About PTEN Hamartoma Tumor Syndrome
The New York Center for Rare Diseases supports the mission and guidelines of the Genetic and Rare Diseases Information Center (GARD). The following information is provided by the NIH.
Summary
PTEN hamartoma tumor syndrome refers to a spectrum of conditions that are characterized by multiple hamartomas. These conditions include: Cowden syndrome - associated with a high risk for benign and malignant (cancerous) tumors of the thyroid, breast, and uterus. Affected people may also have macrocephaly and characteristic skin abnormalities. Bannayan-Riley-Ruvalcaba syndrome - characterized by macrocephaly (large head size), hamartomas of the intestines (called hamartomatous intestinal polyps), and dark freckles on the penis. Proteus syndrome - characterized by overgrowth of the bones, skin, and other tissues. Proteus-like syndrome - people with many of the signs and symptoms associated with Proteus syndrome, but who do not meet the diagnostic criteria. PTEN hamartoma tumor syndrome is caused by changes in the PTEN gene and is inherited in an autosomal dominant manner.
Causes
What Causes This Disease?
Genetic Mutations: PTEN hamartoma tumor syndrome is caused by genetic mutations, also known as pathogenic variants. Genetic mutations can be hereditary, when parents pass them down to their children, or they may occur randomly when cells are dividing. Genetic mutations may also result from contracted viruses, environmental factors, such as UV radiation from sunlight exposure, or a combination of any of these.

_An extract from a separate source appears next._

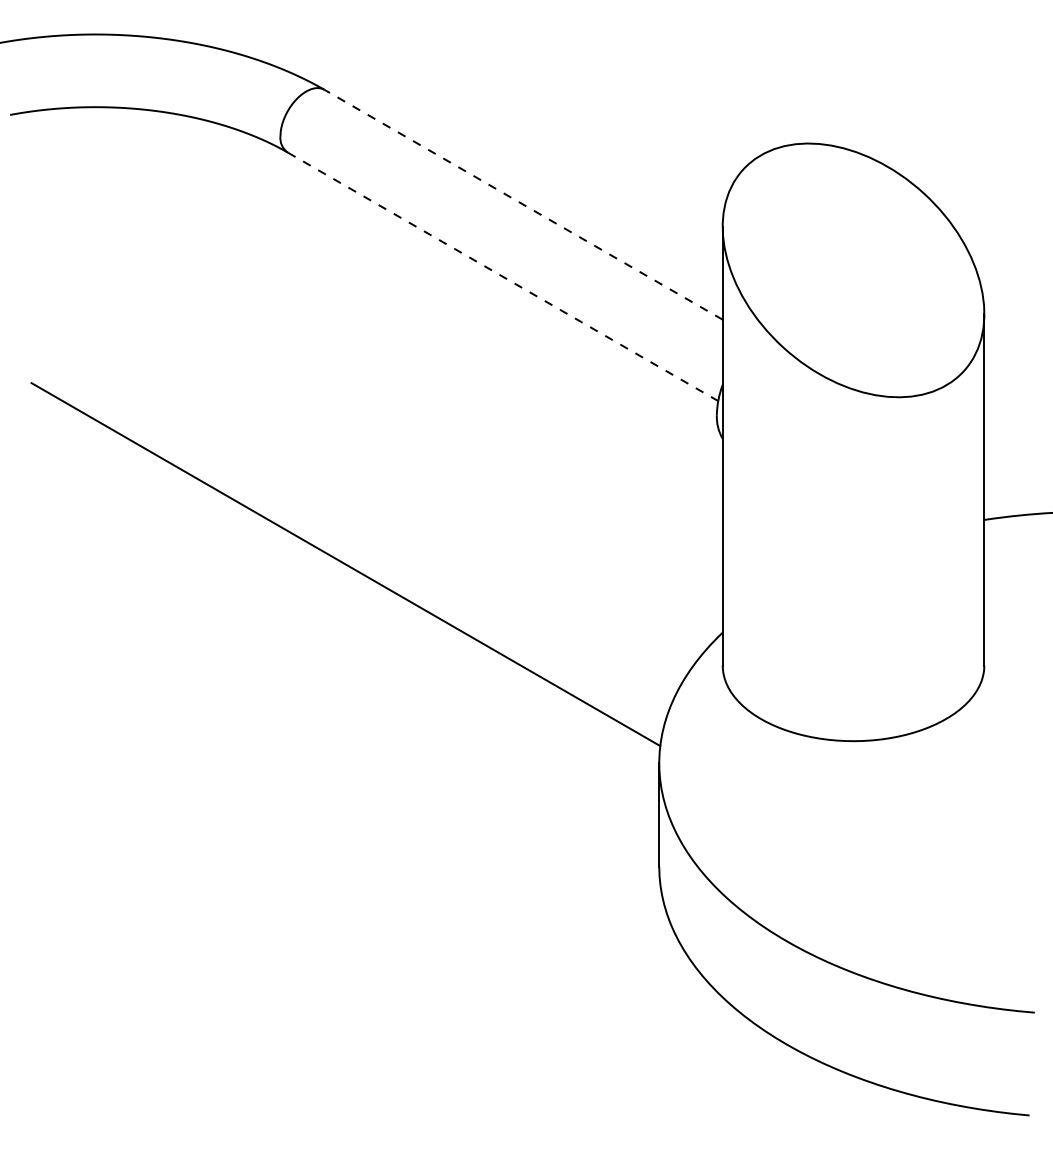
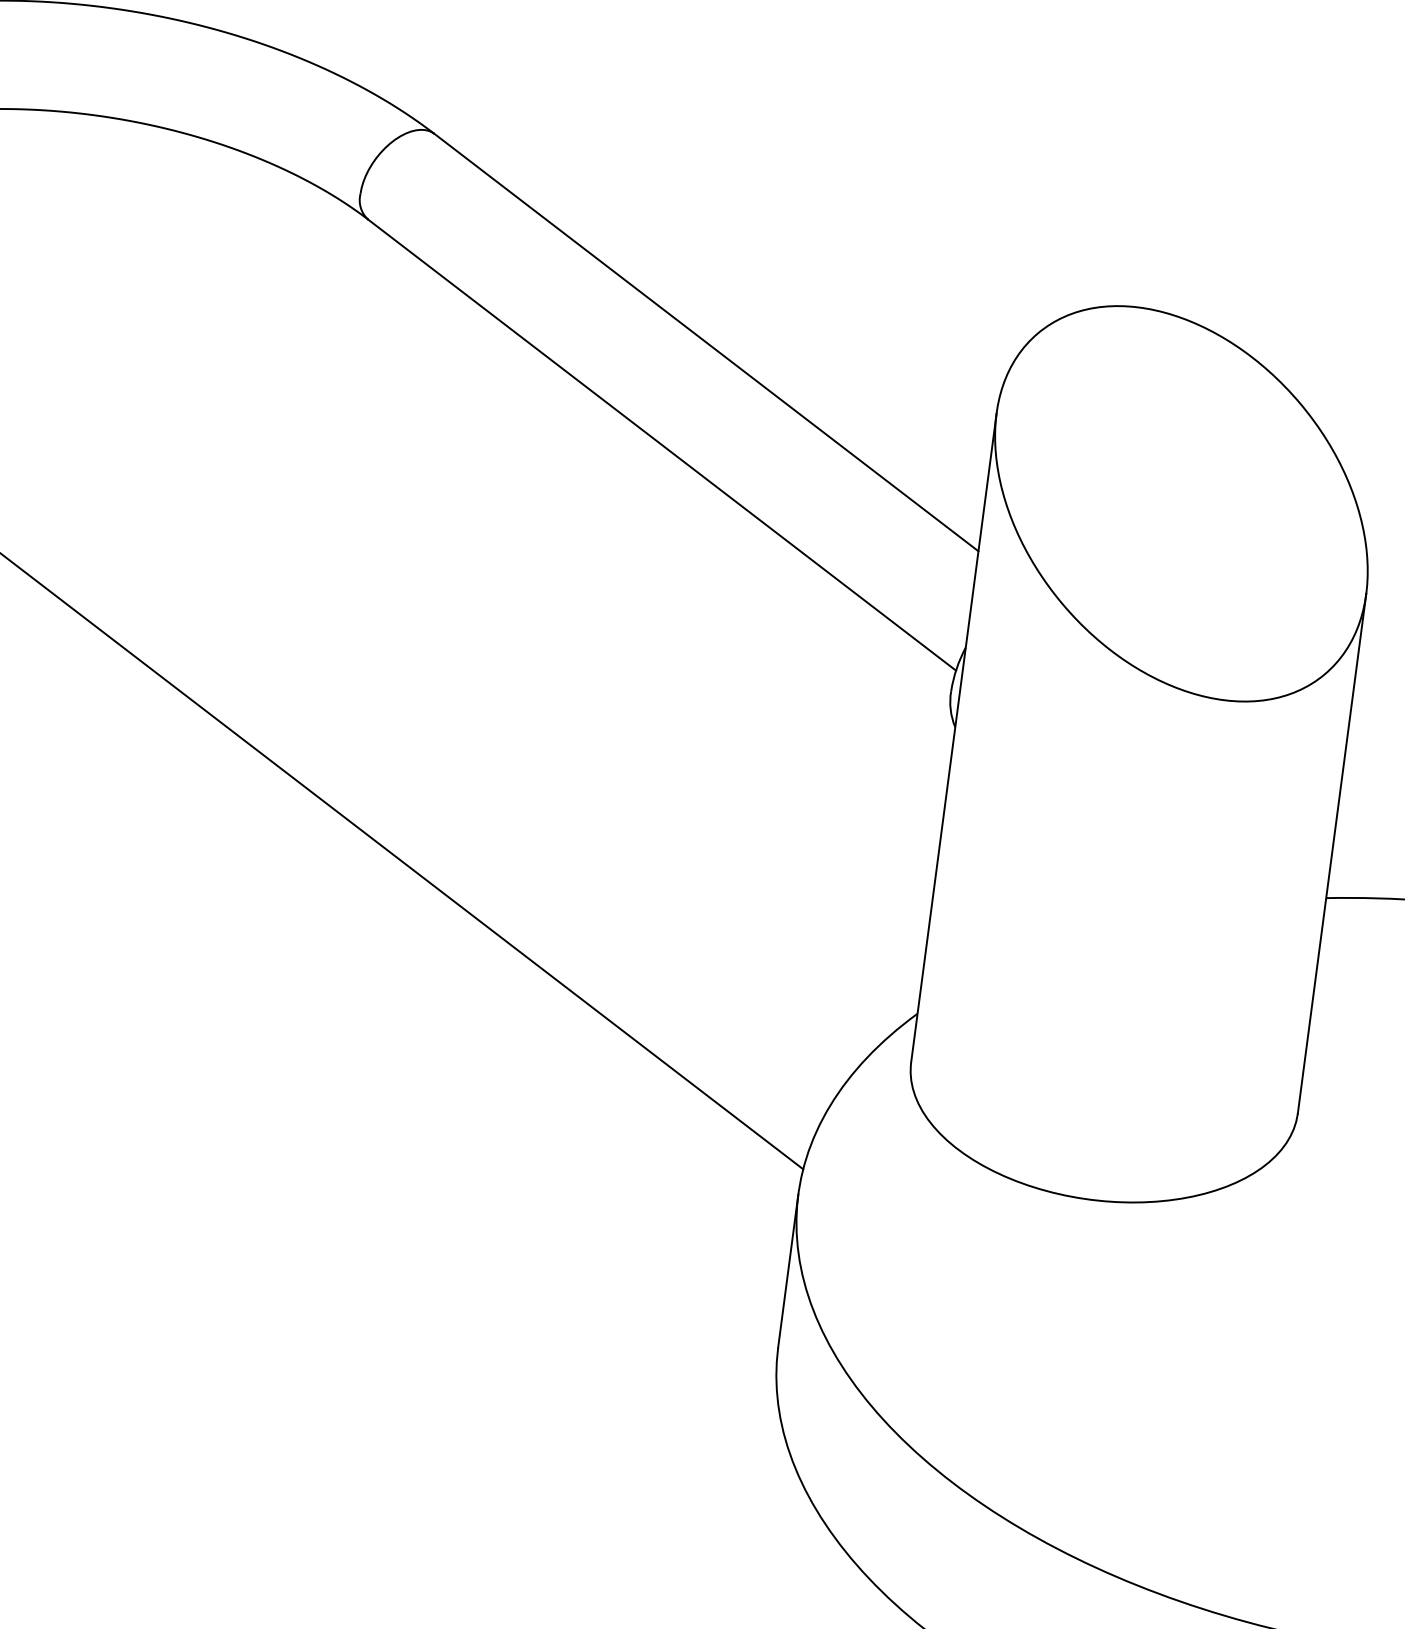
line: (523, 204) -> (706, 342), dashed -> solid
line: (503, 277) -> (662, 446), dashed -> solid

If you suspect you may have this disease, you may want to start collecting your family health history. Information such as other family members who have had similar symptoms, when their/your symptoms first appeared, or exposures to any potential disease-causing environmental factors should be discussed with your medical team.
Can This Disease Be Passed Down From Parent to Child?
Yes. It is possible for a biological parent to pass down genetic mutations that cause or increase the chances of getting this disease to their child. This is known as inheritance. Knowing whether other family members have previously had this disease, also known as family health history, can be very important information for your medical team.
There are multiple ways, or patterns, a disease can be inherited depending on the gene(s) involved. Based on GARD’s current data, this disease can be inherited in the following pattern(s):
Autosomal Dominant: Autosomal means the gene involved is located on one of the numbered chromosomes. Dominant means that a child only needs to inherit one copy of the mutated gene, from either biological parent, to be affected by the disease.
People affected by an autosomal dominant disease have a 50% chance of passing on the mutated gene to their biological child.